What we are doing is adjusting the method that places a use statement on files with no namespace. The first for loop checks to see if it can find another use statement to hook onto as a reference and then place itself there. If it doesn't, it does a (terribly fragile) check to see if it has multiple doc block comments by checking the attributes of the first node and then we assume the first comment is the license header and insert the use statements after it. Unfortunately, MediaWiki is massive and there are edge cases these don't cover, so a manual check of the changed files is recommended.

Step-by-step[edit]

  1. Pull the wikimedia-rector repo
  2. Change the Rector version in composer.json to dev-main. This is because auto-import works on namespaced files in their dev branch, but hasn't been officially versioned out yet (as of 12/2021)
  3. Run composer install
  4. Install MediaWiki and its dependencies in another folder. I personally have it in ../core
  5. Create your custom rector and $services->set it in rector.php, along with any custom options
  6. Adjust the source code as discussed before
  7. Inside your wikimedia-rector folder, you can run Rector on a file/folder using
    vendor/bin/rector process --working-dir=../core --autoload-file=vendor/autoload.php example.php
  8. Rector sometimes doesn't auto-import things even when we tell it to. Not sure if it's because of the source code modifications or if it's caused by something else. You can fix it by running Rector again, but to make it faster you can comment out your actual rector so it only runs the auto-importer. This runs Rector on all changed files:
    vendor/bin/rector process --working-dir=../core --autoload-file=vendor/autoload.php $(cd ../core && git ls-files -om --exclude-standard)
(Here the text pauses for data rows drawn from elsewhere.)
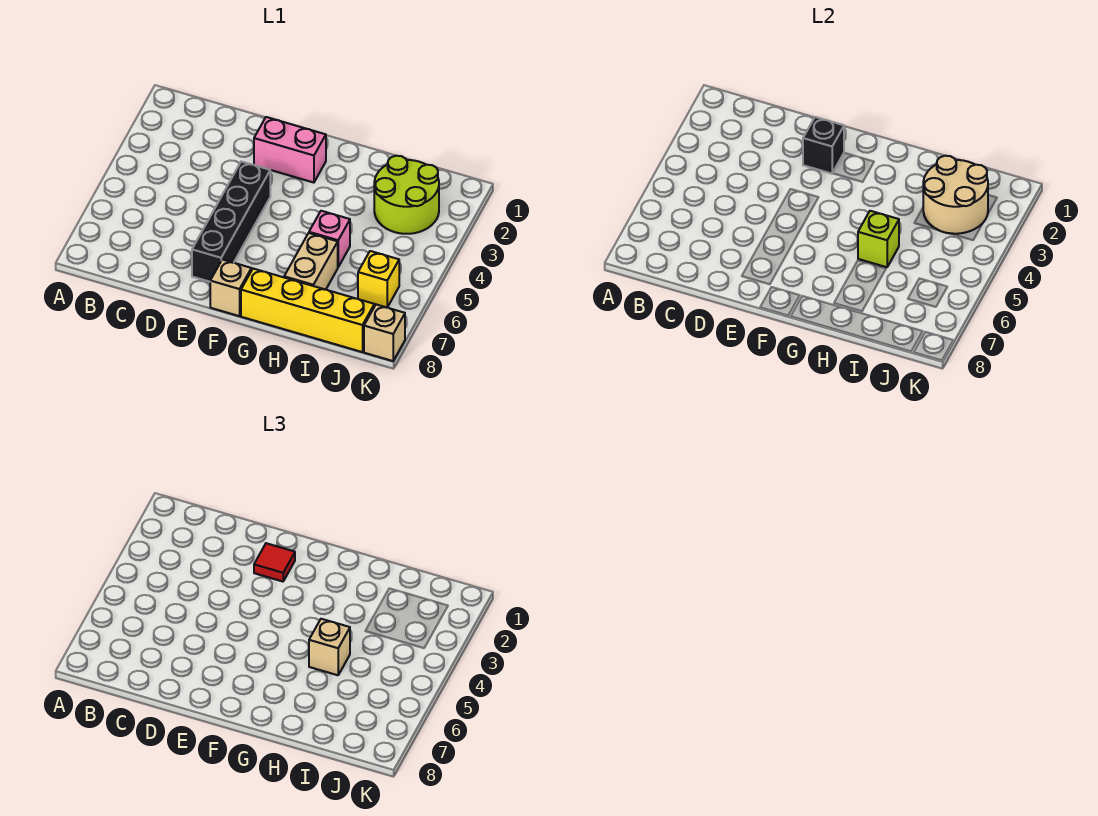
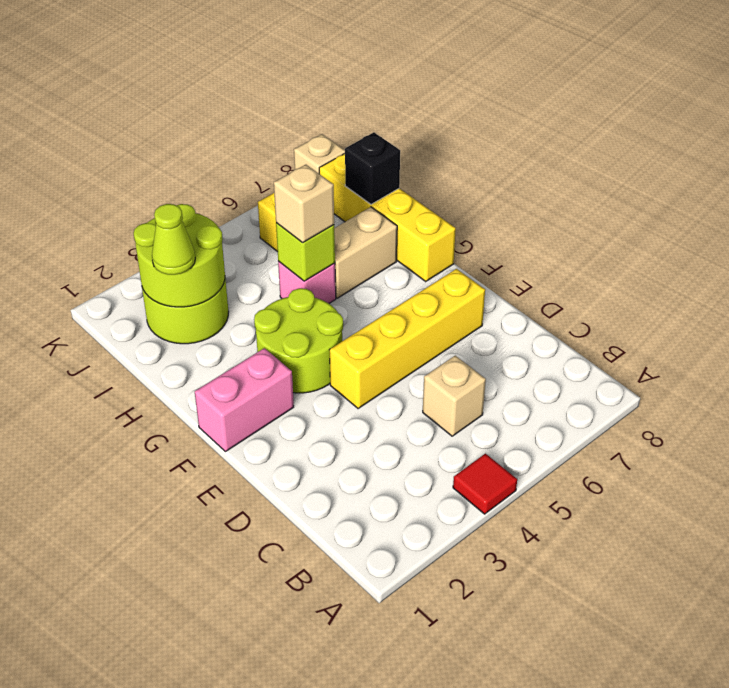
pink brick E2:F2 level 1 -> pink brick F1:F2 level 1
black brick E2 level 2 -> black brick I8 level 2
red tile E2 level 3 -> red tile A4 level 1
black brick E4:E7 level 1 -> yellow brick E4:E7 level 1
none -> lime round brick F3:G4 level 1
tan brick F8 level 1 -> tan brick C5 level 1
tan round brick I2:J3 level 2 -> lime round brick I2:J3 level 2
none -> lime cone I2 level 3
  9. Go into your MediaWiki folder and run codesniffer on changed files:
    vendor/bin/phpcbf -p $(git ls-files -om --exclude-standard)
  10. Then right-click the includes folder and click on 'Optimize Imports' and check the box to only 'process only VCS changed files' so it only affects our rectored files.
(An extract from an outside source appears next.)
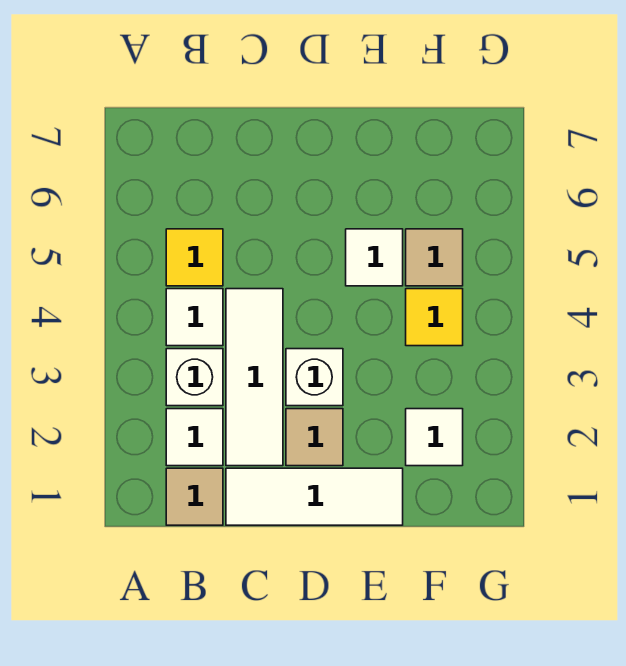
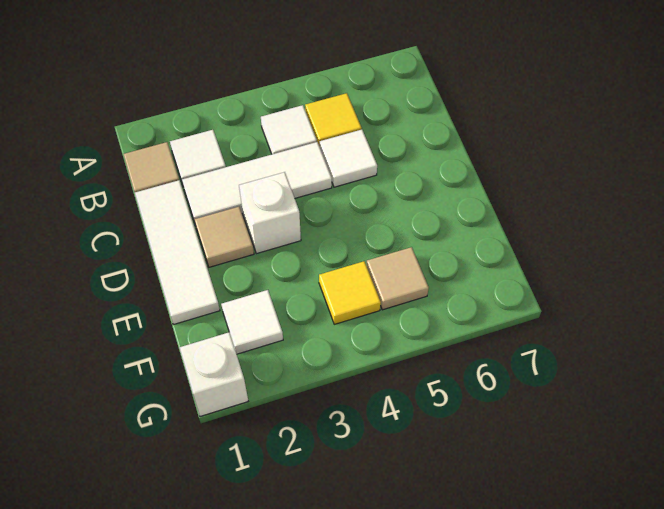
white brick B3 level 1 -> white brick G1 level 1
white tile E5 level 1 -> white tile C5 level 1

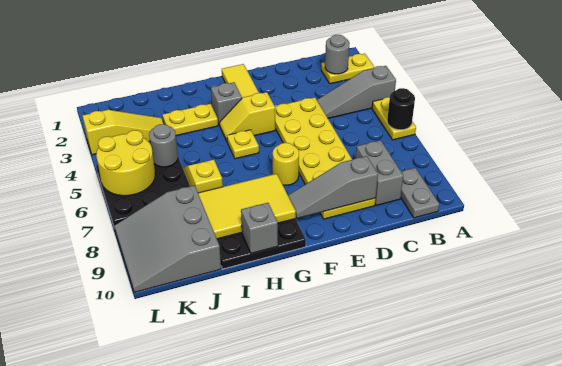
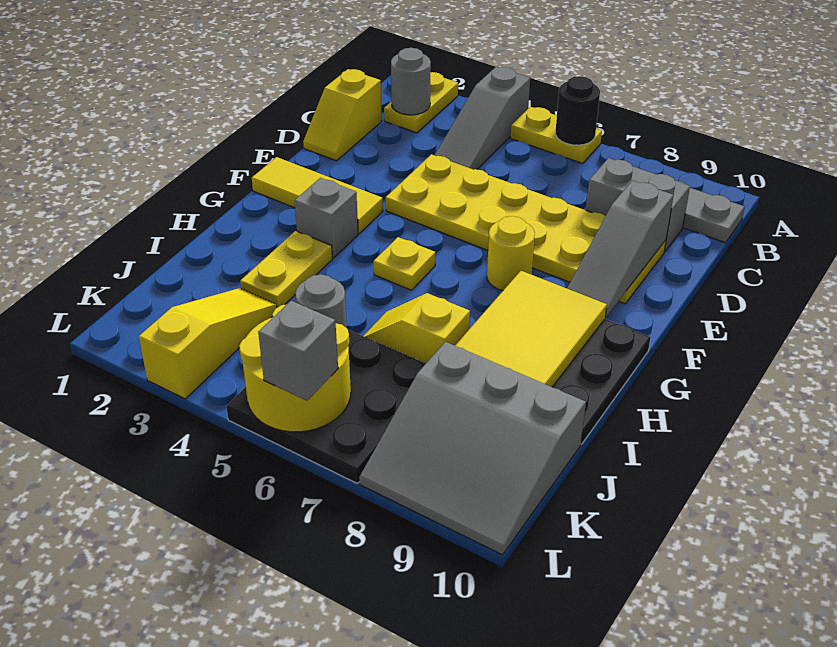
yellow slope F4:G4 level 1 top F -> yellow slope C1:D1 level 1 top C
grey brick H10 level 2 -> grey brick L6 level 3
  11. Push the patch, let CI run and inform you of any code style violations you have to fix manually. During the time CI is running, you might as well skim over the changed files and make sure Rector didn't do anything unexpected.
  12. After fixing all CI errors, you're done :)
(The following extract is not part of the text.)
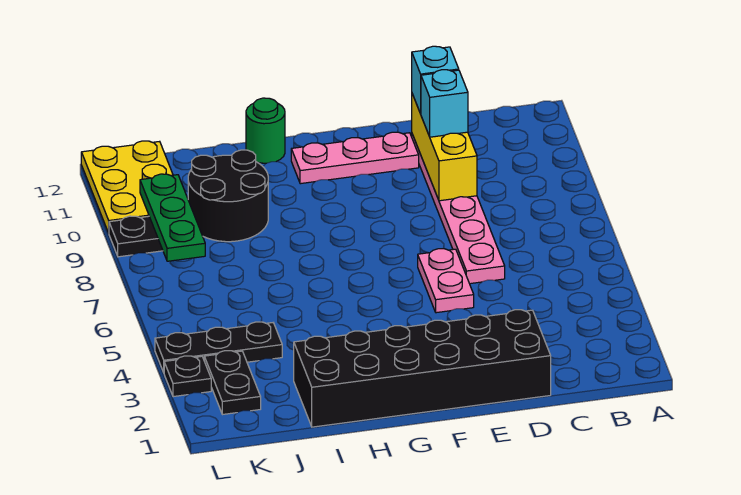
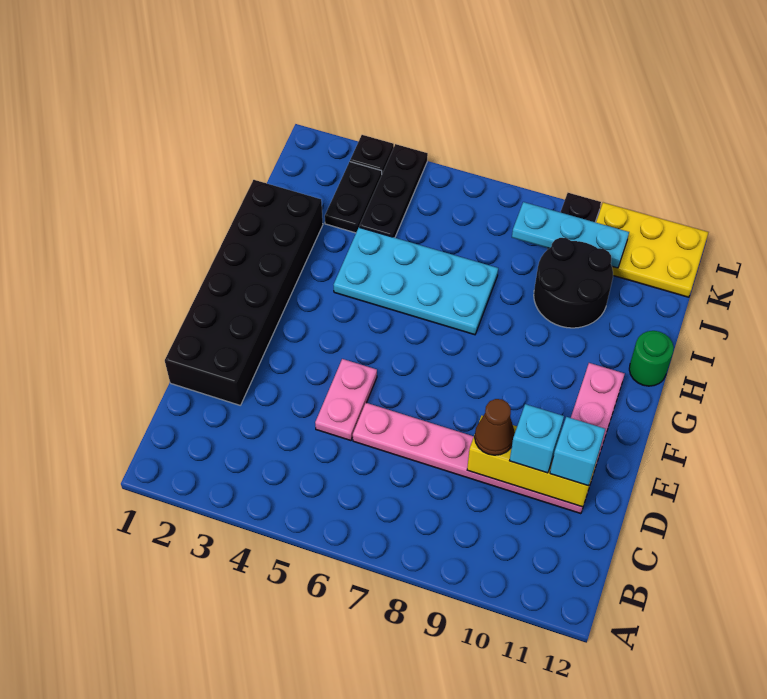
none -> brown cone D9 level 3
pink plate E5:E6 level 1 -> pink plate D5:E5 level 1
none -> cyan plate H4:I7 level 1
black plate K2:K3 level 1 -> black plate J3:K3 level 1
green plate K8:K10 level 2 -> cyan plate K8:K10 level 2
Things To Keep In Mind[edit]

  1. When you run rector, there will be a lot of warnings about the 'use of undefined constants'. This is fine.
  2. Rector sometimes (again, I have no idea why), absolutely destroy a file. You can see if it did this if it starts to throw warnings about how it can't process a file. This is due to some dependency being broken. These unprocessed files will have to be reprocessed when you find out which file broke.